Otto Hahn Schule Frankfurt am Main Aussenperspektive
  • StandortFrankfurt am Main
  • Jahrbis 2031
  • BauherrStadt Frankfurt am Main Amt für Bau und Immobilien
  • BGF8.600 m2
  • BRI40.170 m3

Otto-Hahn Schule Frankfurt am Main

Durch den Rückbau des flächigen Bestandsbaus mit Atriumhof wird Platz für einen kompakten stadtbildprägenden Neubau und einen großen Schulhof geschaffen. Die Schulerweiterung konzentriert sich am Urseler Weg und an der Bahntrasse. Das winkelförmige Gebäude setzt sich aus drei Baukörpern zusammen, die jeweils an den Innenecken mit Terrassen zur Belichtung der inneren Erschließungsflächen und Lernfluren gestaltet sind. Die Terrassen belichten auf einfache Art und Weise die Bewegungs- und Lernflächen im Inneren des Hauses. Die Aula, die Mensa mit dem Foyer sind das Herz der Schule und bieten Flächen für den informellen Aufenthalt während und nach den Unterrichtszeiten. Der übersichtliche T-förmige Erschließungsbereich sichert eine einfache Auffindbarkeit der Räume und bietet dennoch ein angemessenes Maß an Privatheit und Ruhe in der Lernlandschaft.

Otto-Hahn Schule Grundriss
Otto-Hahn Schule Lageplan
Otto-Hahn Schule Isometrie

Durch die Baukörpereinschnitte wird das dreigeschossige Volumen auf angenehme Weise gegliedert und fügt sich in den Schulcampus selbstverständlich ein. Die Körnung der Baumasse mit dem Baukörperrücksprung am Urseler Weg vermittelt zur angrenzenden Wohnbebauung.
Der Erweiterungsneubau wird zur neuen Adresse der Schule. Die Positionierung der Aula direkt am Eingang fördert die Öffnung der Schule zum Stadtteil. Diesen Raum kann künftig das Quartier für Feste, Versammlungen und ähnliches nutzen.
Für die SchülerInnen und die Lehrkräfte der Schule ist der neue Pausenhof ein wichtiger Freiraum, der den Neubau und die Bestandsbauten verknüpft. Ein Baumfeld spendet Schatten und erleichtert die Orientierung.
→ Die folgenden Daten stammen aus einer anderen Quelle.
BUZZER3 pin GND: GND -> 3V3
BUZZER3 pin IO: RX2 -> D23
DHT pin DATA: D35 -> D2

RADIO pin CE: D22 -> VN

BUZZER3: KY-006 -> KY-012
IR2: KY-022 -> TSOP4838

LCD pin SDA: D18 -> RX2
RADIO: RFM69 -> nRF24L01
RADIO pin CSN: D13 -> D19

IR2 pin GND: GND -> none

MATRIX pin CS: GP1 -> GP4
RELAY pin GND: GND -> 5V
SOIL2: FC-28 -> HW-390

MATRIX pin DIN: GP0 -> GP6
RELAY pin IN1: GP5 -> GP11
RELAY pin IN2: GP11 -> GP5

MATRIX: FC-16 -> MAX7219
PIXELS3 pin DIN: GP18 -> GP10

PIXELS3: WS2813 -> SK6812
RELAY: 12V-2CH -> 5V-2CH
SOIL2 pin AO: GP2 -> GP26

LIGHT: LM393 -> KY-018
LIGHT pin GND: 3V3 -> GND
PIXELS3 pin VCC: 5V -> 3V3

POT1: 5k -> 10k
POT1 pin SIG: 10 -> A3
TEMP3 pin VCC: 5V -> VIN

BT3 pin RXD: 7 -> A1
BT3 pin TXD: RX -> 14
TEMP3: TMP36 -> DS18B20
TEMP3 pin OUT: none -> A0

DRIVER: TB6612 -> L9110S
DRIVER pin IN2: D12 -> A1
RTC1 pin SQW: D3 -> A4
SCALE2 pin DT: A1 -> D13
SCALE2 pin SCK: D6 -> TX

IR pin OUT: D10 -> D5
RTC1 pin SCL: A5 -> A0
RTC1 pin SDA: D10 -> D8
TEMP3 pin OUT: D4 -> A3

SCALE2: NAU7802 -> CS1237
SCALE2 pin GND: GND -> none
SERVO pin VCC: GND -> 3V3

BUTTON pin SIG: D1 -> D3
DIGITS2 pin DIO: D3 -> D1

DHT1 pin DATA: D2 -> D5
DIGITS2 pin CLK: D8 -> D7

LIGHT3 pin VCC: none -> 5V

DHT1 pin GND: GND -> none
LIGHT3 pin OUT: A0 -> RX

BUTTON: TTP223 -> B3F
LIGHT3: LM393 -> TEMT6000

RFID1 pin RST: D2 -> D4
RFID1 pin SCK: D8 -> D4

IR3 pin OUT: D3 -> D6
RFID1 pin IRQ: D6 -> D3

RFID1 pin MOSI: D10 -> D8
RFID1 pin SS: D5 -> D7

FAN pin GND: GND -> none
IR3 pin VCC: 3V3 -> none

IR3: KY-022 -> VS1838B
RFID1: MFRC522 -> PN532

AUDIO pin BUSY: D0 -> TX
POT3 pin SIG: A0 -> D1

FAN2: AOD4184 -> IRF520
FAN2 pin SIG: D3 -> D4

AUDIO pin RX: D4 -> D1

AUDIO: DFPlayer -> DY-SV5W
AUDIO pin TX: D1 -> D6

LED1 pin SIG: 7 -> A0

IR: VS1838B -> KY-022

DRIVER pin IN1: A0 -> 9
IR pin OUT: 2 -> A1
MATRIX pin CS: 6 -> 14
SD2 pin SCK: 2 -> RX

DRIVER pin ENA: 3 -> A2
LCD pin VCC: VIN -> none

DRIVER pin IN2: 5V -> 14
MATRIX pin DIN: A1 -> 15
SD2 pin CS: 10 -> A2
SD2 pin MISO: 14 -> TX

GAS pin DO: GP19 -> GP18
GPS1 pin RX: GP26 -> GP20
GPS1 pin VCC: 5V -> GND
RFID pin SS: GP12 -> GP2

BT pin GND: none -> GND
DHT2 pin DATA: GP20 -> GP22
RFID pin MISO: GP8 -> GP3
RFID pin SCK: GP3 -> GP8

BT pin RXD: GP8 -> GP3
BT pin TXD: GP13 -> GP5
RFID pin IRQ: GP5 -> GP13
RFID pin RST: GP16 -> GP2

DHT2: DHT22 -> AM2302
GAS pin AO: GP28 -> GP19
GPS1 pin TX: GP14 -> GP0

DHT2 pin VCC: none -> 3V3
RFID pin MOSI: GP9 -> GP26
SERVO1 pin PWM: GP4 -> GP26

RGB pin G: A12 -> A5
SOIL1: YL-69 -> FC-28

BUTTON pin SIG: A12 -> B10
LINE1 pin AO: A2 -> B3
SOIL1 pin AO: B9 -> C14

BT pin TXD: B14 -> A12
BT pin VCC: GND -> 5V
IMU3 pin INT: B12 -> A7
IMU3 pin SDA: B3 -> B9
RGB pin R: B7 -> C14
Der durchgesteckte Eingangsbereich der Schule verbindet den Haupteingangs am Urseler Weg mit dem neuen Schulhof und nutzt den bestehenden Fussgängerüberweg der Albert-Schweitzer-Straße.

Die Baukörpergestaltung ist geprägt durch die solitärhafte Erscheinung des Erweiterungsbaus. Der Neubau wirkt von allen Seiten ähnlich, das Gebäude hat keine Rückseiten. Die Architektur der Bestandsbauten kann als kräftig und ausdrucksstark bezeichnet werden. Vor allem das Terrassenhaus ist ein wichtiger Dokument seiner Entstehungszeit. Diese expressive Architektur wird durch den skulptural geformten Schulbau ergänzt und integriert Themen des Bestand, wie die Terrassen in die Gestaltung.
Aufgrund des kraftvollen Volumens ist die Fassade geprägt durch die einfache Befensterung mit Brüstungen und die flächige Gestaltung der Hülle, die einen ruhigen und großzügigen Eindruck vermitteln. Im Bereich der Terrasseneinschnitte belichten raumhohe Verglasungen die Lernflure und die innere Erschließung.